There are a number of factors which make New Zealand assets (particularly rural land) look like great buying for overseas investors at the moment. However, the current situation also presents good opportunities for domestic investors with a long investment horizon. Domestic investors may not have the benefit of the currently favourable exchange rate but they might also see the current climate as an attractive one in which to co-invest with existing rural businesses. This will particularly be the case if they can do so while preserving their tax position and without incurring any undue risk.

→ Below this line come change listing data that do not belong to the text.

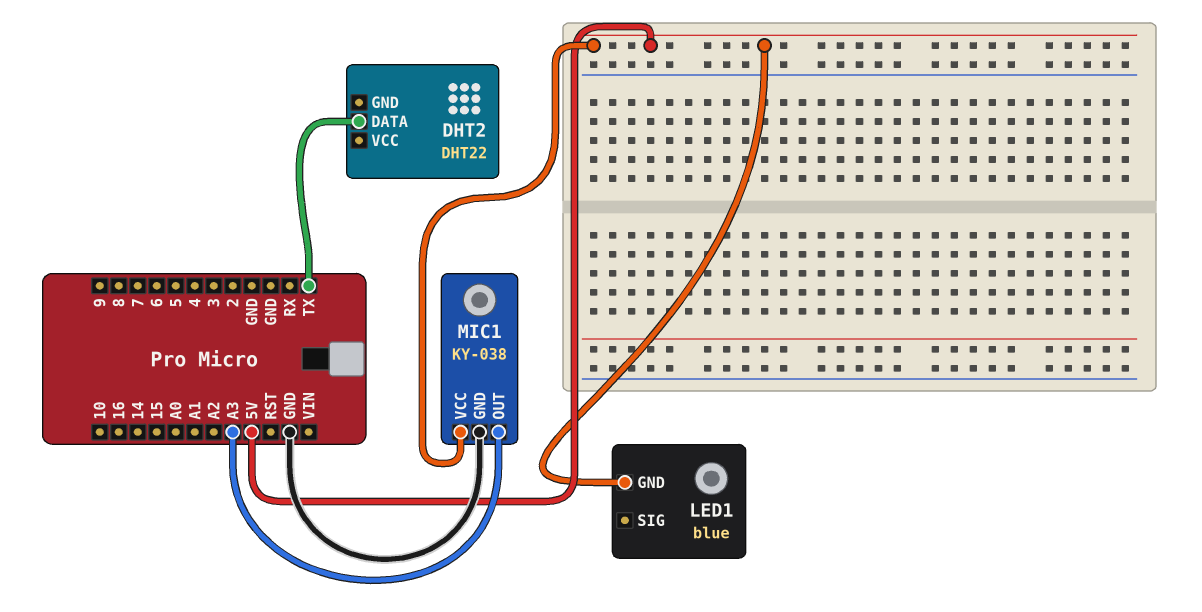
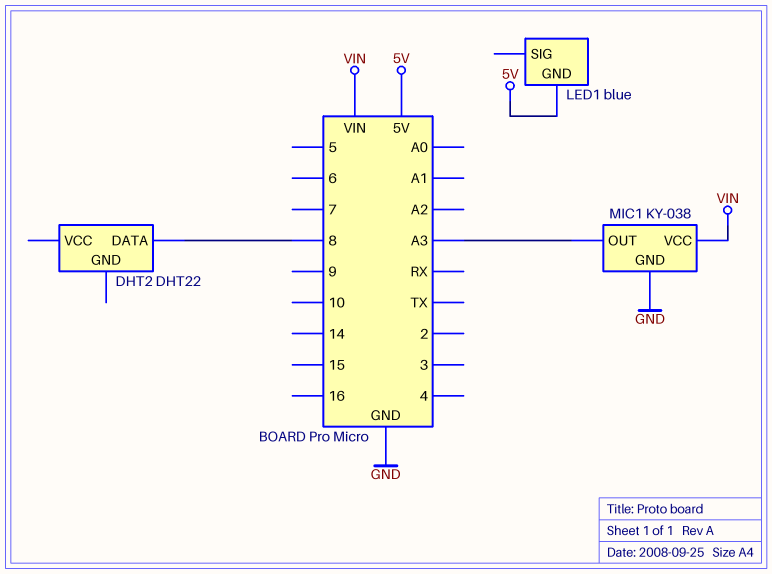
DHT2 pin DATA: TX -> 8
MIC1 pin VCC: 5V -> VIN

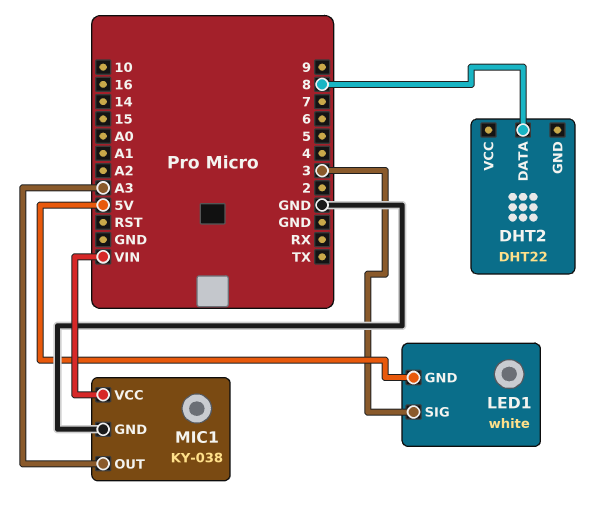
LED1: blue -> white
LED1 pin SIG: none -> 3

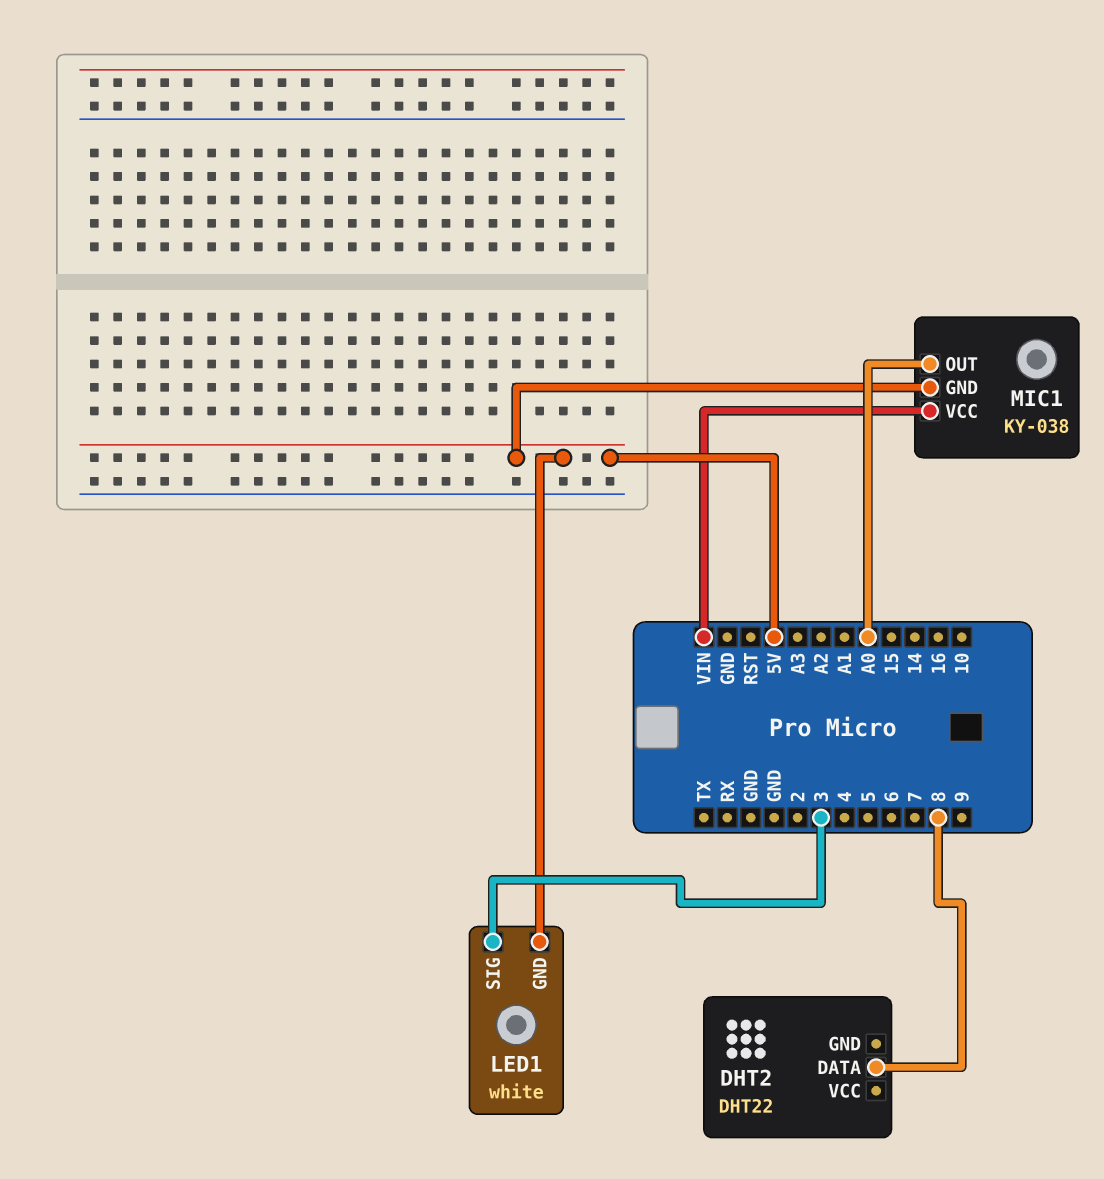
MIC1 pin GND: GND -> 5V
MIC1 pin OUT: A3 -> A0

This objective can be achieved in a number of ways but New Zealand's limited partnership regime provides a means by which overseas investors can safely and efficiently invest in rural New Zealand while still allowing varying degrees of local participation. Here's hoping that it’s a model which finds favour with current rural operators, global and local investors and the Overseas Investment Office.
This article was written by Mark Odlin, partner in our corporate and commercial team, for the National Business Review (NBR) on 18 September 2015.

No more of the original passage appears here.